We regularly discuss the attributes of good citizenship in assemblies and newsletters, predominantly to encourage parents to teach their children how to negotiate an often negative world. Here are a few tips to use at home: 
·       Have a conversation with your children about when it is a good time to ‘tell tales’. Re-enforce for them that they are not ‘squealing’ – they have the right to be ‘righteously indignant’ if other children offend them by the way they behave, by the words they use, etc. Discuss the kind of things that are wiser for adults to know about – that by ‘looking the other way’ they can be hurt or implicated in the act. If all children played ‘policeman’, many others would be protected from so much.
·       Have a discussion with your children about the need to be honest with their peers and with the adults who care for them. Often when dealing with issues in which children put themselves at risk, schools find that the children’s friends knew what was going on but didn’t tell anybody.
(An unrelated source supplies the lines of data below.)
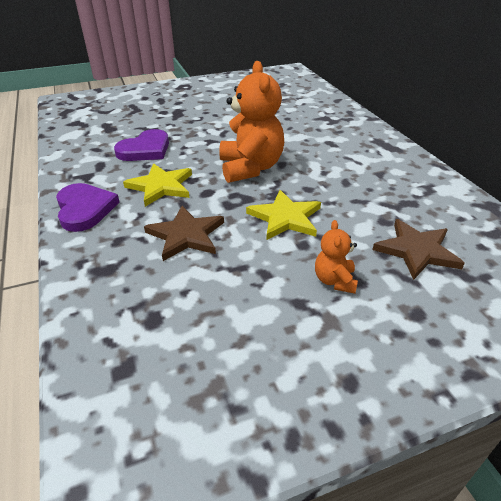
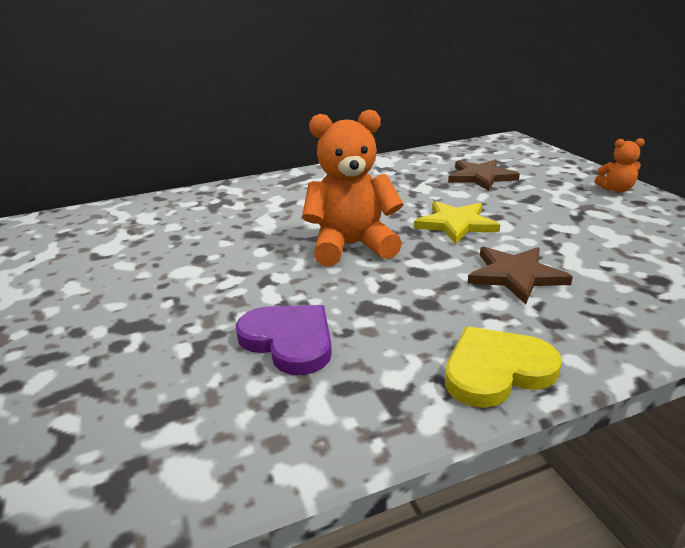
camera: 90 degrees left, 10 degrees down
(85, 209) = (496, 370): purple heart -> yellow heart
(161, 186) = (411, 307): yellow star -> none
(334, 280) = (539, 204): orange teddy bear -> orange teddy bear (616, 189)

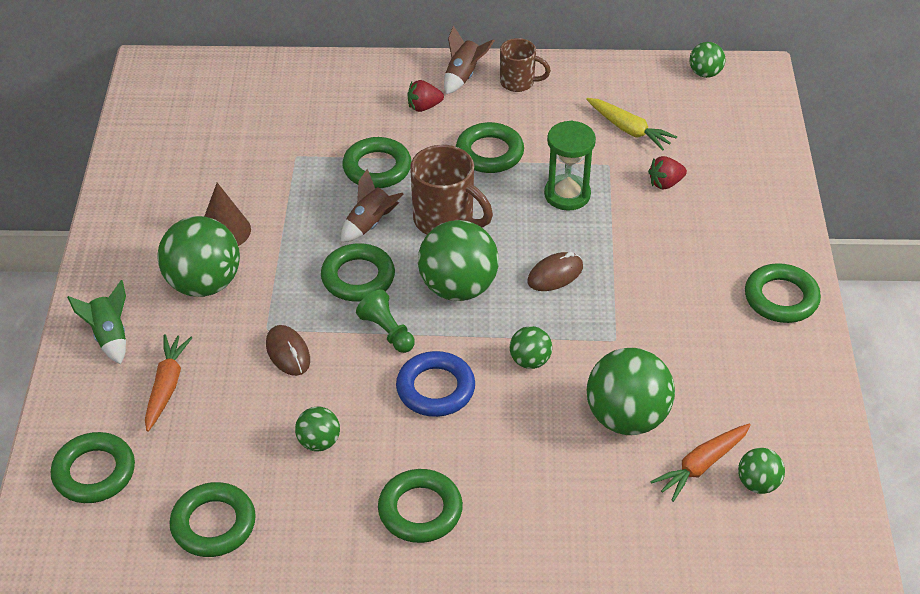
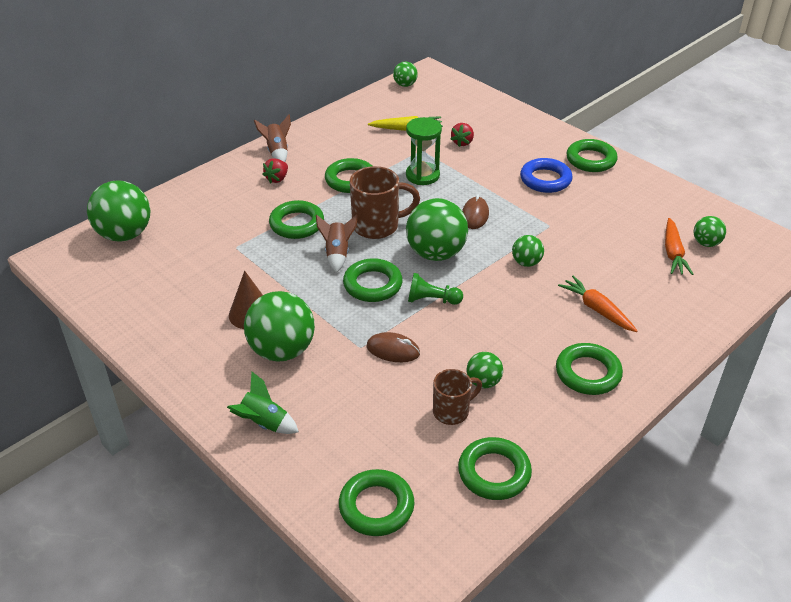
camera: 45 degrees left, 5 degrees down
(166, 386) = (347, 422): orange carrot -> orange carrot (597, 310)
(435, 389) = (501, 309): blue ring -> blue ring (545, 179)
(518, 82) = (314, 138): brown mug -> brown mug (452, 411)
(626, 418) = (610, 256): green ball -> green ball (125, 234)

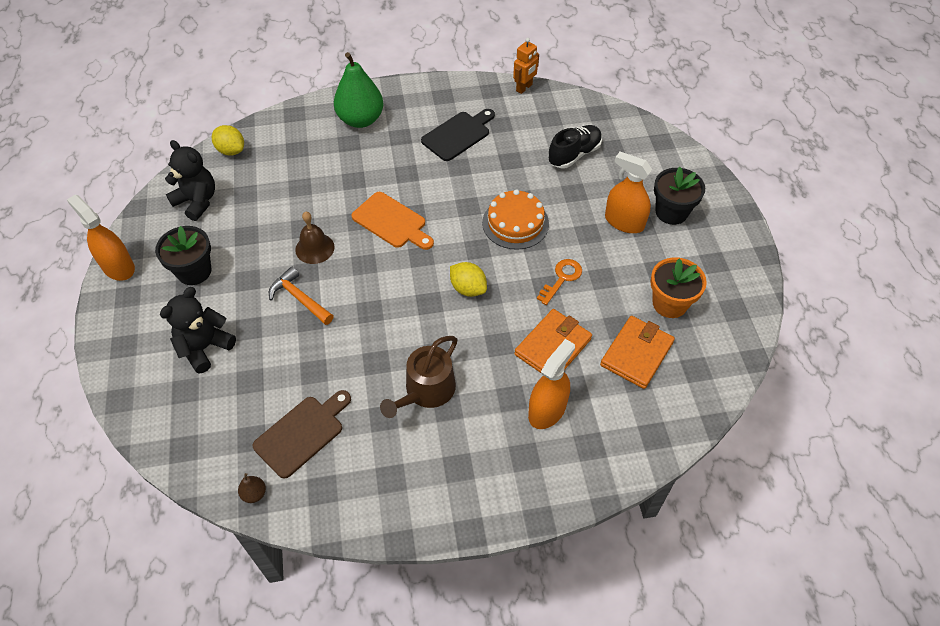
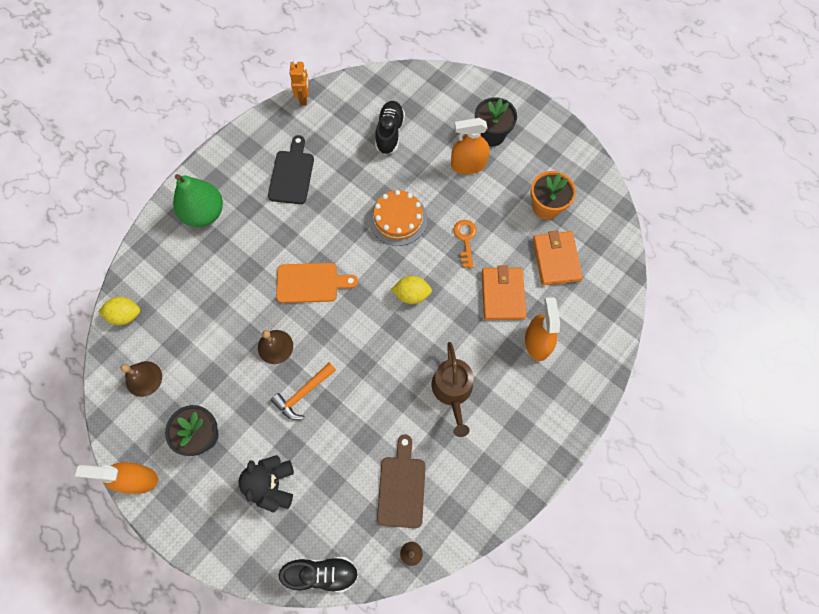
camera: 40 degrees left, 15 degrees up
(169, 446) = (322, 573): none -> black shoe
(197, 201) = (144, 378): black teddy bear -> brown bell
(299, 298) = (303, 393): orange hammer -> orange hammer turned 45 degrees counterclockwise

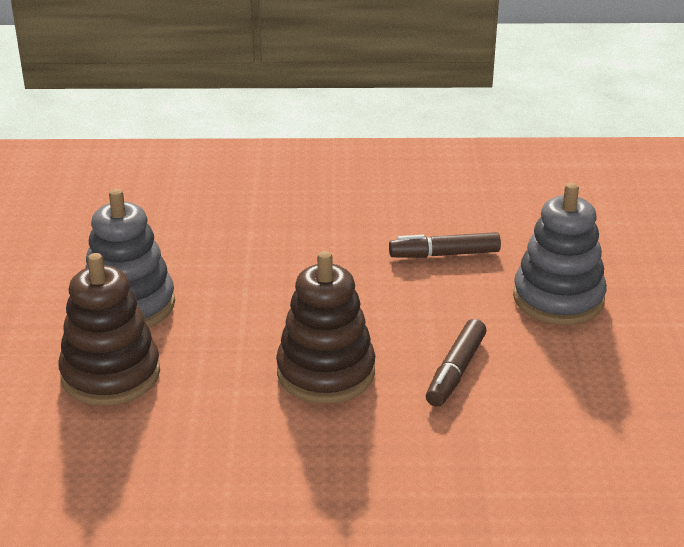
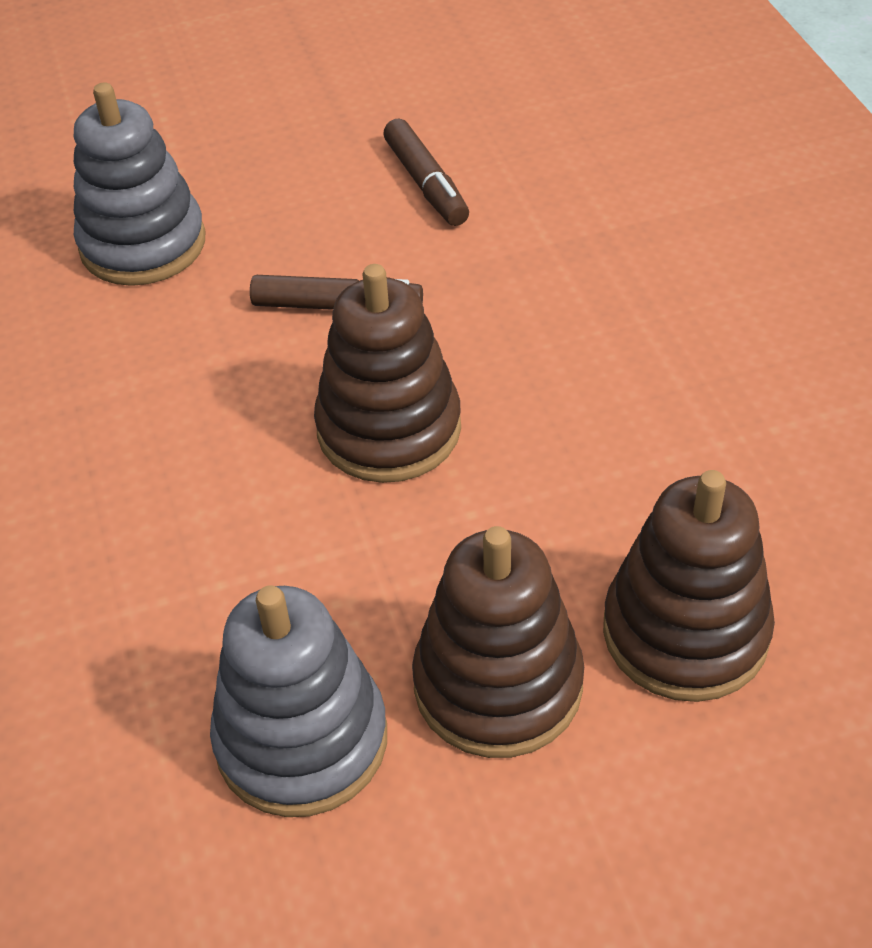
camera: 105 degrees left, 15 degrees up
(89, 456) = (685, 632): none -> brown stacking toy
(444, 254) = (52, 373): brown marker -> brown marker (426, 184)

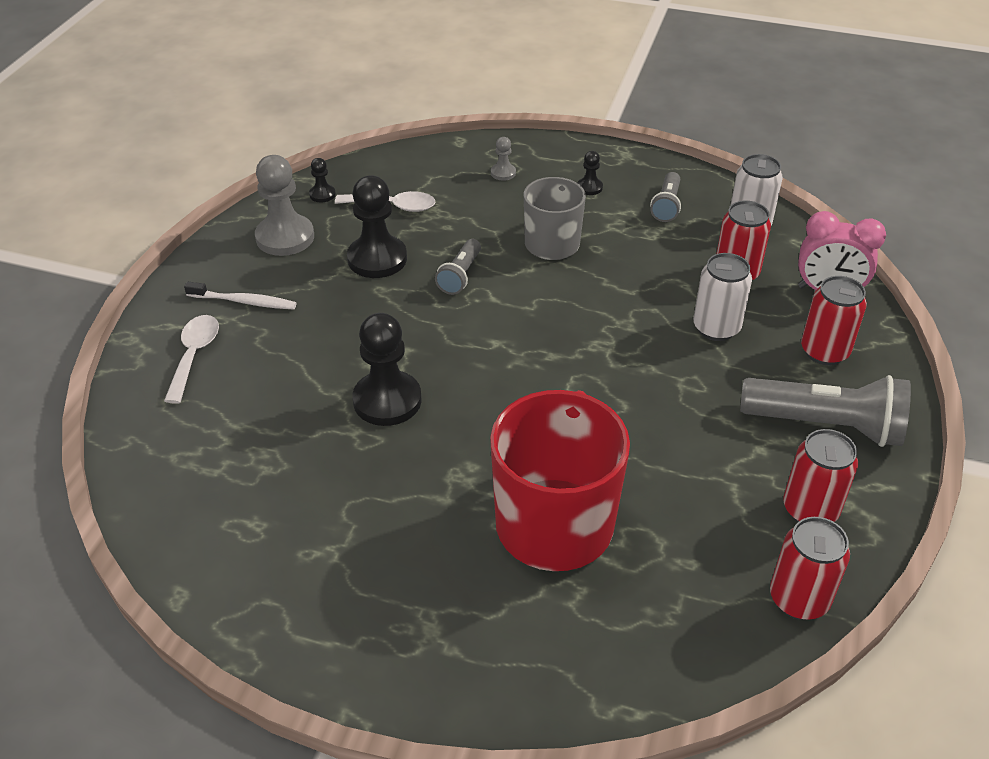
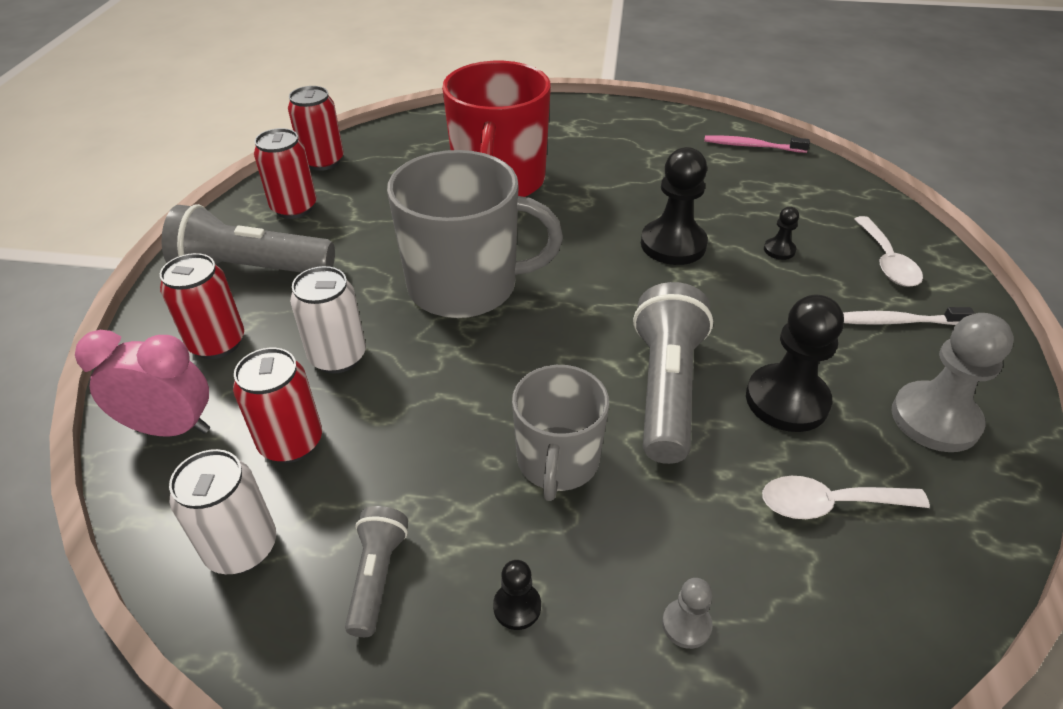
camera: 170 degrees right, 0 degrees up
(193, 545) = (752, 146): none -> pink toothbrush
(322, 194) = (957, 514): black pawn -> black pawn (779, 250)
(460, 276) = (666, 389): grey flashlight -> grey flashlight, size x1.87
(607, 379) = (465, 286): none -> grey mug

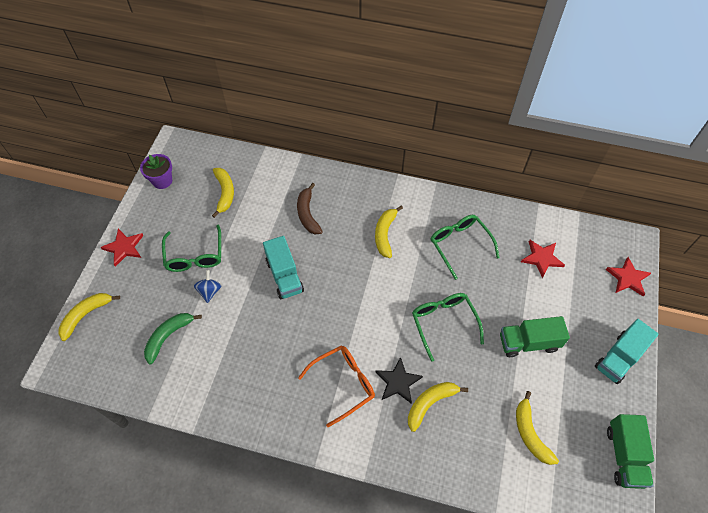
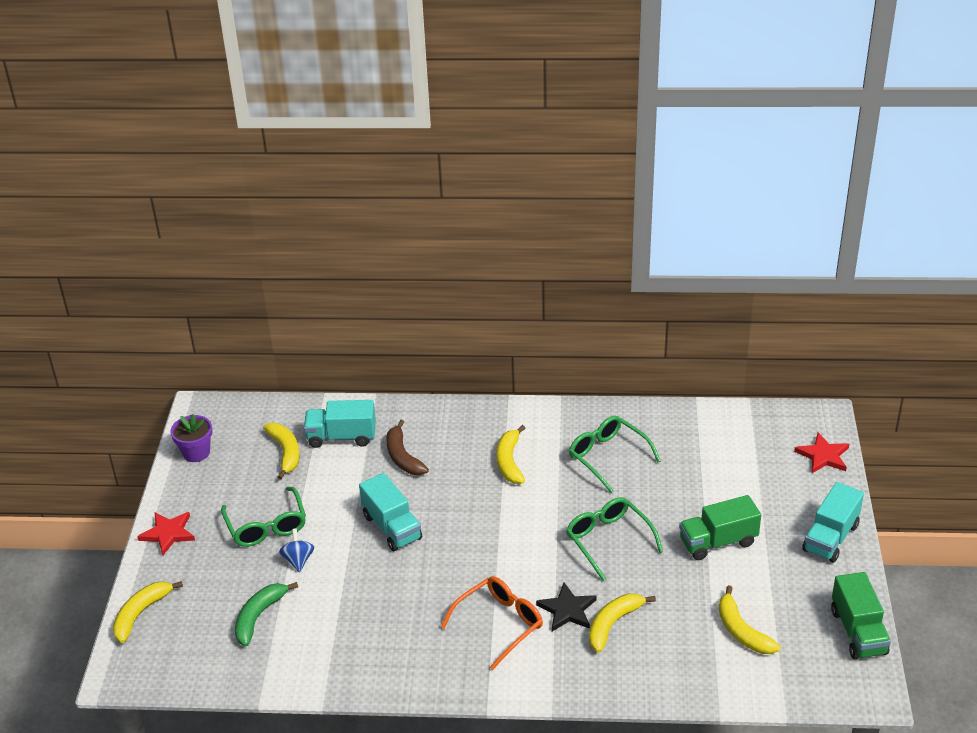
camera: 10 degrees left, 20 degrees down
(268, 187) = (341, 437): none -> turquoise truck
(541, 258) = (713, 453): red star -> none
Sometimes this can result in serious consequences, like death.
·      Protect your children from the ‘laissez-faire’ attitude within society today as you don’t want your family to be affected by the culture of not caring. Insist 
-       on sending a note and phoning if your child is ill;
-       that your child be involved in the extramural programme and remains committed for the term;
-       that your child leaves home in the full, correct school uniform, 
-       on homework/projects being completed by the due date;
-       that work done at home, is neatly presented and written;  
-       that all loose papers are filed in the correct place;
-       that all books are covered and treated ‘gently’.
·      The newspapers are filled with articles about parents and children “at war” with opposing teams in school sports’ matches. Continue 
       to insist on good sportsmanship behaviour like:
-       enjoying the game and not winning at all costs;
-       having a good attitude, not retaliating 
     when other teams swear or get physical;
-       applauding all goals, whether your own or 
     the opposing team’s;
-       congratulating and thanking the other 
     team at the end;
-       playing the game wholeheartedly, right
     until the end.
·      When driving in traffic, remember that your attitude to other drivers and your adherence to traffic rules is continually watched by your children. Set an example of good citizenry by:
-       obeying traffic signs and speeds;
-       wearing your seat belts every time you drive;
-       stop at stop streets and in time at red traffic lights;
-       never park on pedestrian crossings or in restricted areas.

·      Beware of what your children are watching or seeing. Obviously 
     things are far more explicit
     in the world out there so keep checking:
-       the programmes, shows and movies your 
      children watch on television;
-       the sites your children visit on their cellphones, tablets and computers, and whatthe sites are, as some innocuous sounding 
      ones show the most terrible things;
-       that your “Parental Guidance” is still active on your computer with the necessary passwords to prevent children from accessing unsuitable sites.

If all partners in the schooling system play their parts in moulding children, despite the reality of the world we live in, then our children are going to be positive role models in society themselves, and hopefully, they will continue the process with their children in the future. The world we live in is too important for us to give up on …. join the good-citizen crusade!